Named after the electrical component. When too much current flows through an electrical circuit, the breaker trips and cuts the connection — protecting everything downstream. Same idea in software: when a dependency is failing, stop calling it. Fail fast instead of waiting.
The Problem It Solves
Imagine Service A calls Service B. Service B starts responding slowly — 30 seconds instead of 200ms. Service A's threads are now stuck waiting. New requests come in, create new threads waiting on B. Thread pool exhausts. Service A stops responding to its callers. They pile up. Now the entire system is down because one dependency got slow.
This is a cascading failure. One slow service takes down everything upstream.
A circuit breaker short-circuits this pattern. Instead of waiting 30 seconds for B to respond, Service A detects the failure pattern and immediately returns an error (or a fallback) — in milliseconds. No waiting. No thread exhaustion. No cascade.
How It Works
The circuit breaker has three states:
Closed (normal operation) — requests pass through to the downstream service. The breaker monitors success/failure rates.

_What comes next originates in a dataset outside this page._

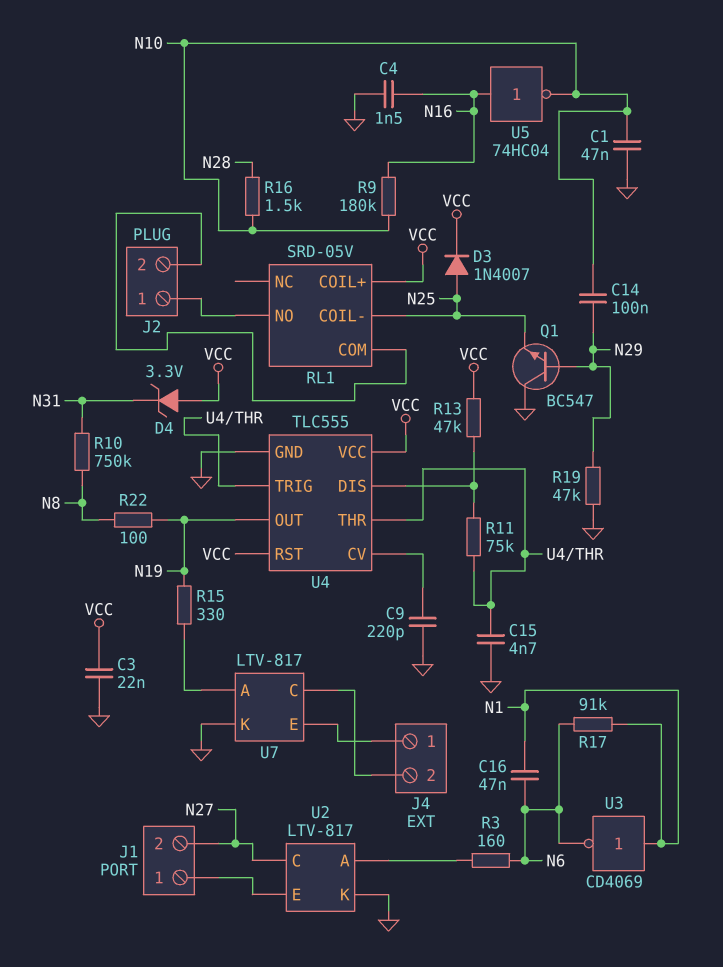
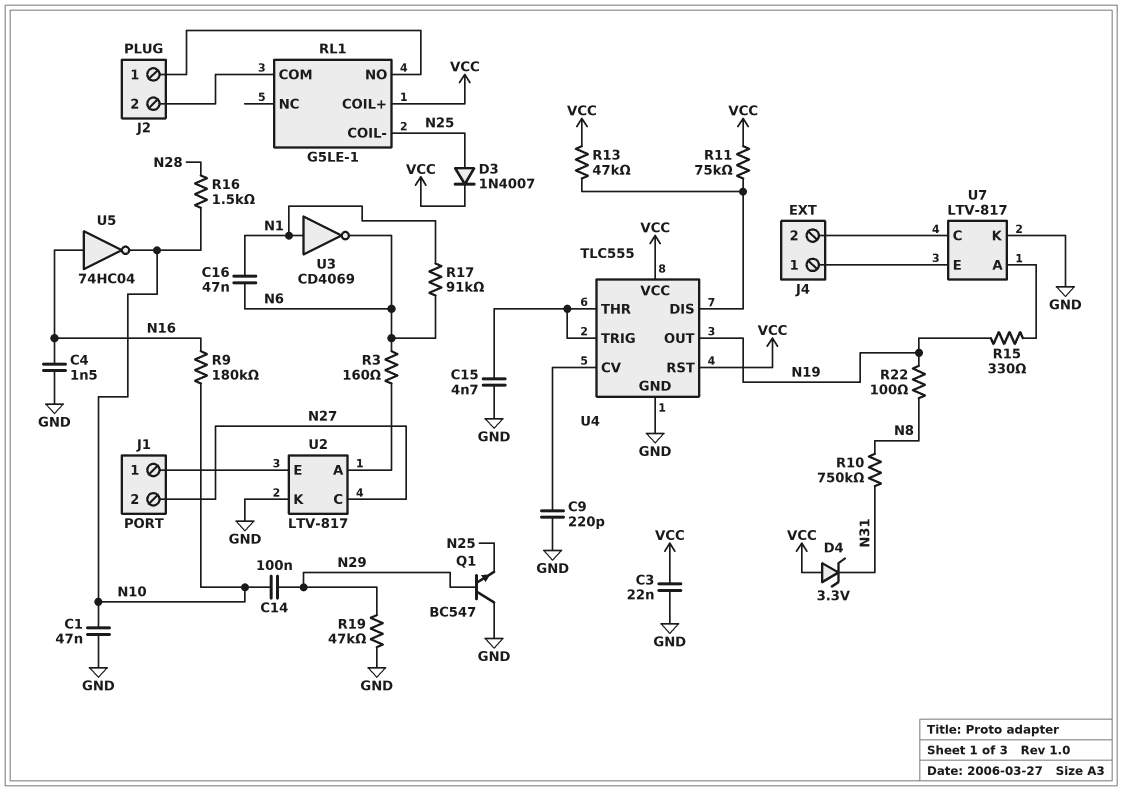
R11: 75k (U4/DIS, U4/THR) -> 75k (U4/DIS, VCC)
RL1: SRD-05V -> G5LE-1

Open (failing) — too many failures occurred. The breaker trips open. All requests immediately return an error without calling the downstream service. No actual calls are made.
Half-open (recovery check) — after a timeout, the breaker allows one test request through. If it succeeds, the breaker closes again. If it fails, it opens again.
| 1 | Closed → (failures exceed threshold) → Open |
| 2 | Open → (timeout expires) → Half-open |
| 3 | Half-open → (test succeeds) → Closed |
| 4 | Half-open → (test fails) → Open |
Common thresholds: open after 5 consecutive failures or 50% failure rate in a 10-second window. Timeout before half-open: 30–60 seconds.
When to Add It
Add a circuit breaker when:
- Your service has external dependencies — third-party APIs, other internal services, databases
- High failure tolerance is required — 99.9%+ uptime matters
- You're in a microservices architecture — each service call is a potential failure point
- A slow dependency would otherwise exhaust your thread pool or connection pool
Rule of thumb
When NOT to Add It
- Simple monolithic applications — fewer service boundaries, less need
- In-process function calls — circuit breakers are for network calls
- When you're at early stage — the operational overhead isn't justified yet
Note
Fallback Behavior — the Part That Matters
A circuit breaker without a fallback strategy just converts a slow failure into a fast failure. That's better, but incomplete.
Good fallback patterns:
- Cached response — return the last known good response
- Degraded response — return an empty result or default value
- Queueing — buffer the request and retry when the circuit closes
- User messaging — show the user a "this feature is temporarily unavailable" message
Common mistake
Real World
Netflix built Hystrix specifically for this problem — they had hundreds of microservices and a single slow dependency was taking down unrelated features. Hystrix let them isolate failures: if the recommendations service was slow, it didn't affect video playback.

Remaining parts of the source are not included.